There’s a squeeze of fresh bergamot on opening but the iris is right there front and centre, gloriously rich and velvety. The scent of heliotrope makes its presence known as a sweet Play-Doh aroma. It’s not a note I get along with but I appreciate it works here, employing playfulness to break iris’s cool composure.

The powdery texture of Violet Ida is pivotal to its character. It’s a feather-soft cloud over warm skin, possessing that dressing table haze of cold cream, waxy lipstick and face compacts. What I particularly appreciate about it is that where most perfumes in this vein rely on a rose/violet combination to create the cosmetic effect, the main focus here is on iris. This makes it stand out from the crowd and ups the quality quotient considerably.
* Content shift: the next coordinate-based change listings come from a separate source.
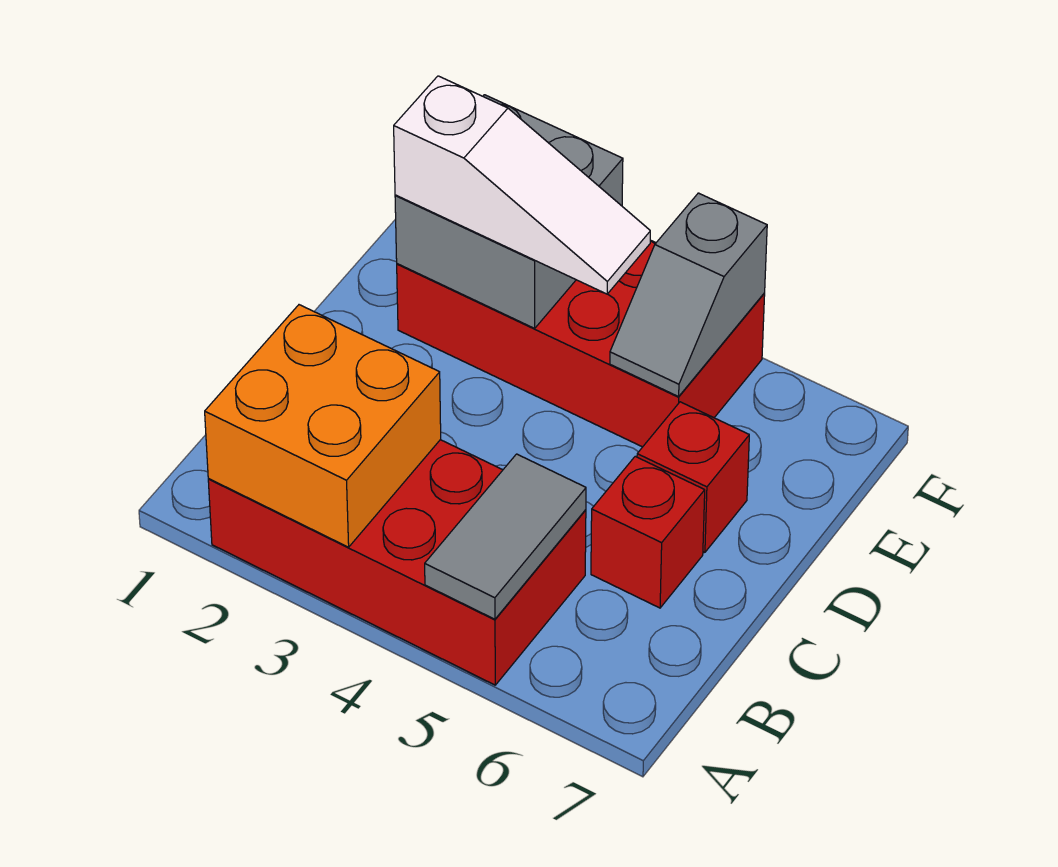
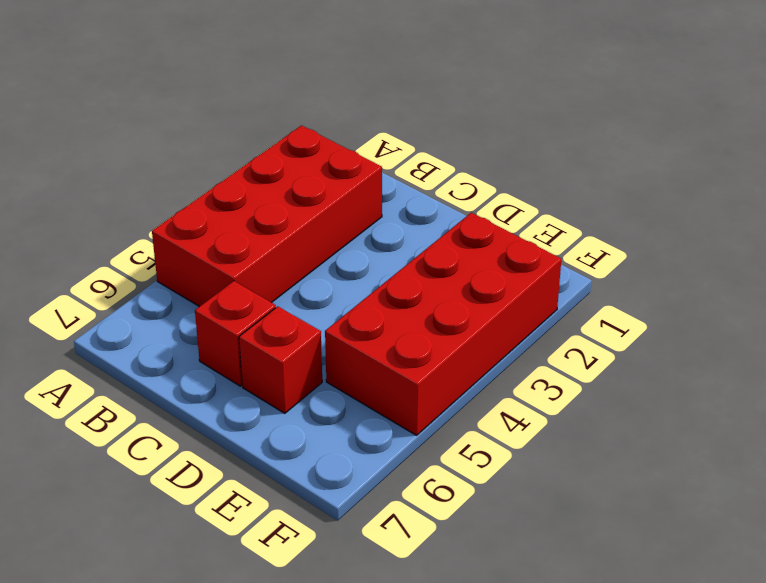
none -> orange brick A2:B3 level 2
none -> grey tile A5:B5 level 2

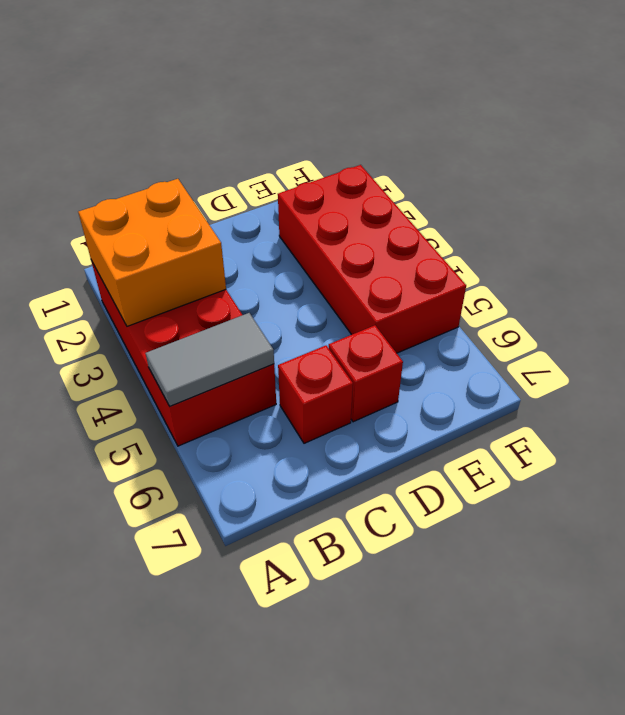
none -> grey brick E2:F3 level 2
none -> grey slope E5:F5 level 2 top F

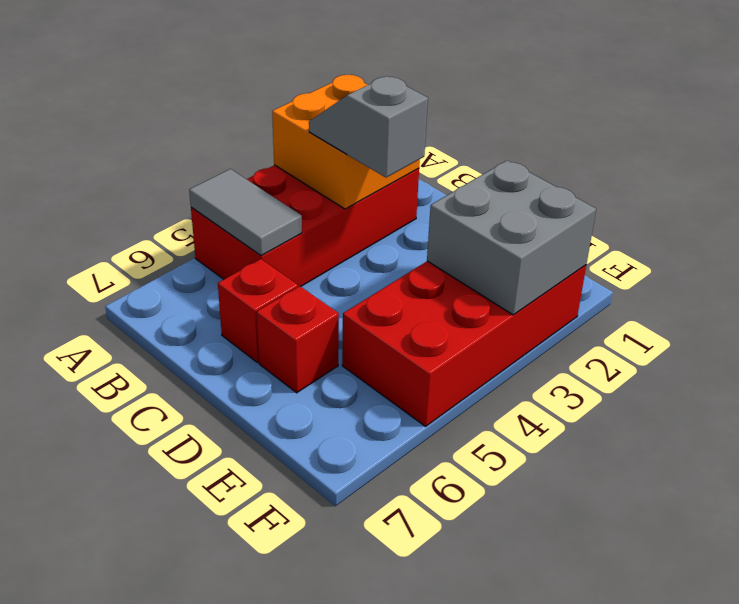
grey slope B3:C3 level 3 top C -> grey slope E5:F5 level 2 top F
none -> white slope E2:E4 level 3 top 2

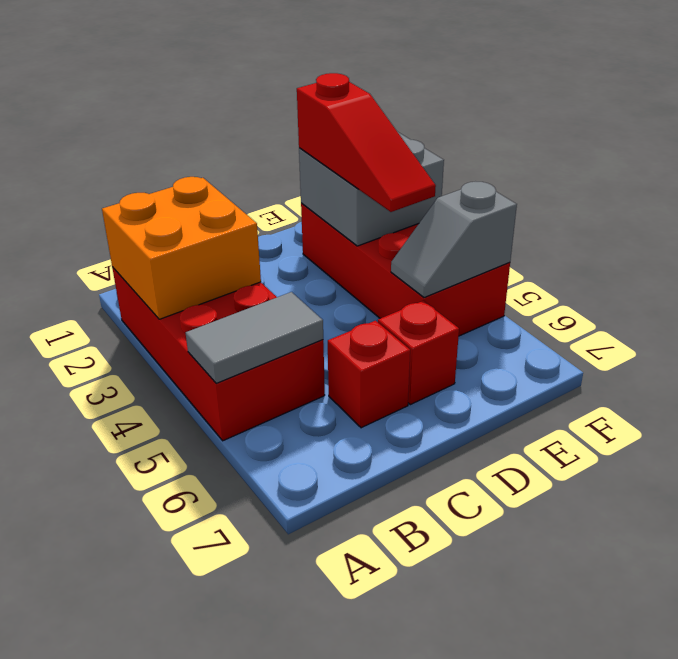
red slope E2:E4 level 3 top 2 -> white slope E2:E4 level 3 top 2

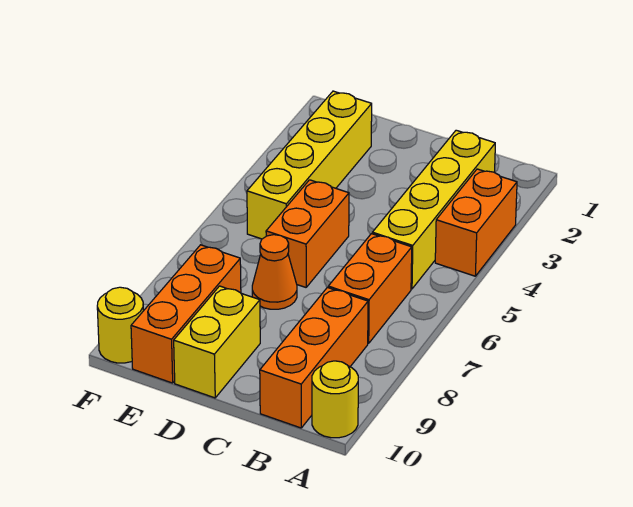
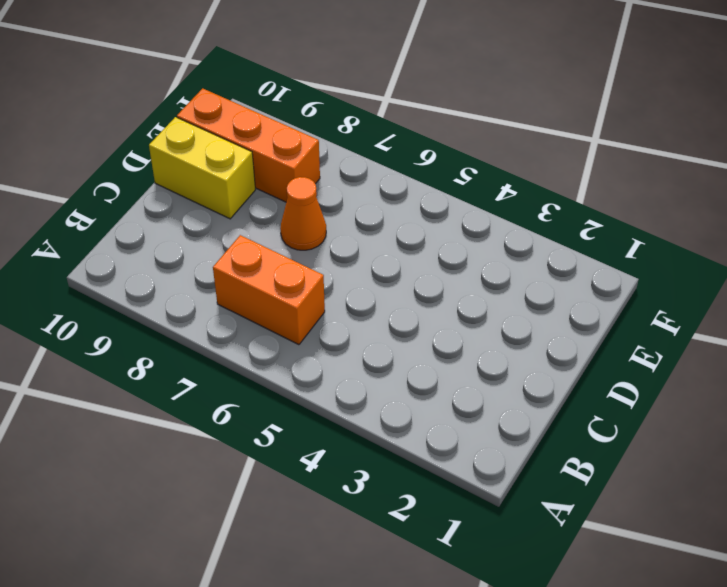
none -> orange brick A3:A4 level 1
none -> yellow round brick A10 level 1

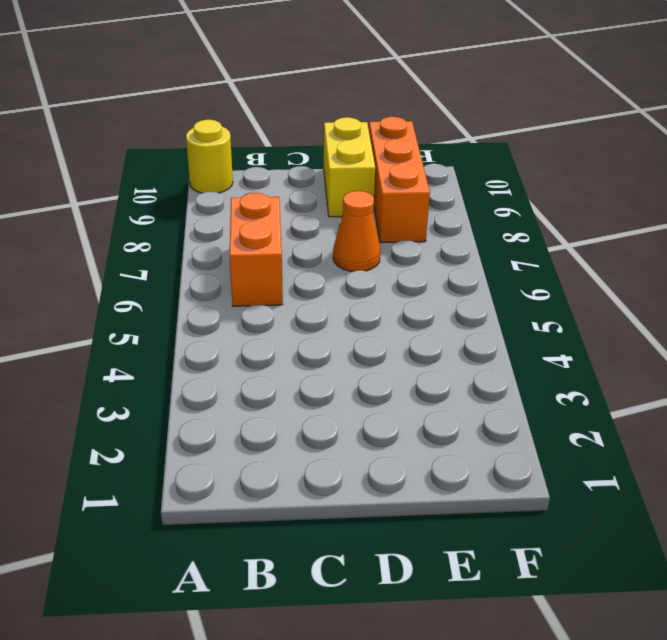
none -> orange brick A3:A4 level 1
none -> yellow brick B2:B5 level 1

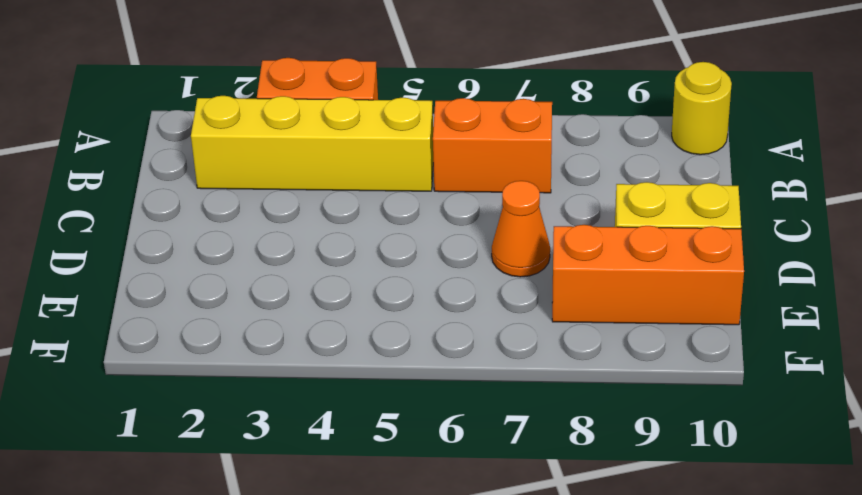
none -> orange brick B8:B10 level 1
none -> orange brick D5:D6 level 1

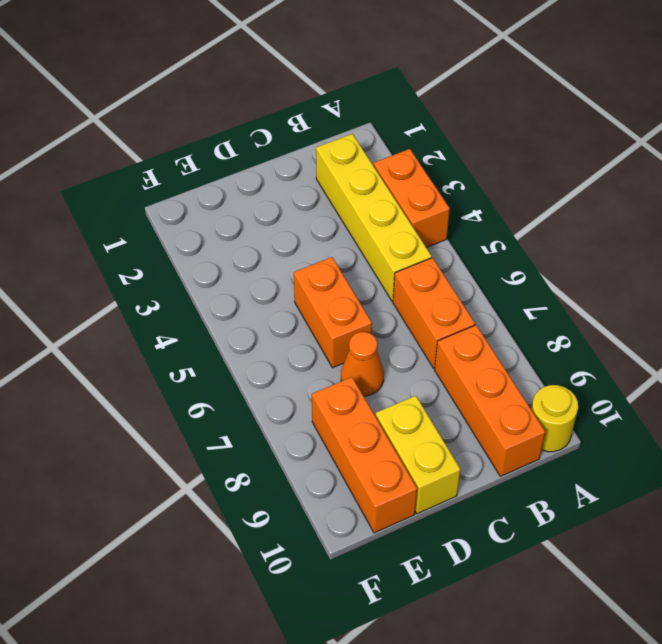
none -> yellow brick E2:E5 level 1
none -> yellow round brick F10 level 1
While some boudoir perfumes have a hint of something naughty in the mix, Violet Ida is entirely innocent. Its gentle nature may not project far but it does last well, progressing to a fluffy crème brûlée base.

For me, Violet Ida evokes the Ziegfeld Follies movies from the 30s and 40s which I watched on TV as a child with my mother. The studied glamour of those heavily made-up and elaborately costumed women parading down staircases may seem faintly ridiculous now, but it made a lasting impression on me.

It feels good to indulge in a spot of harmless nostalgia now and again.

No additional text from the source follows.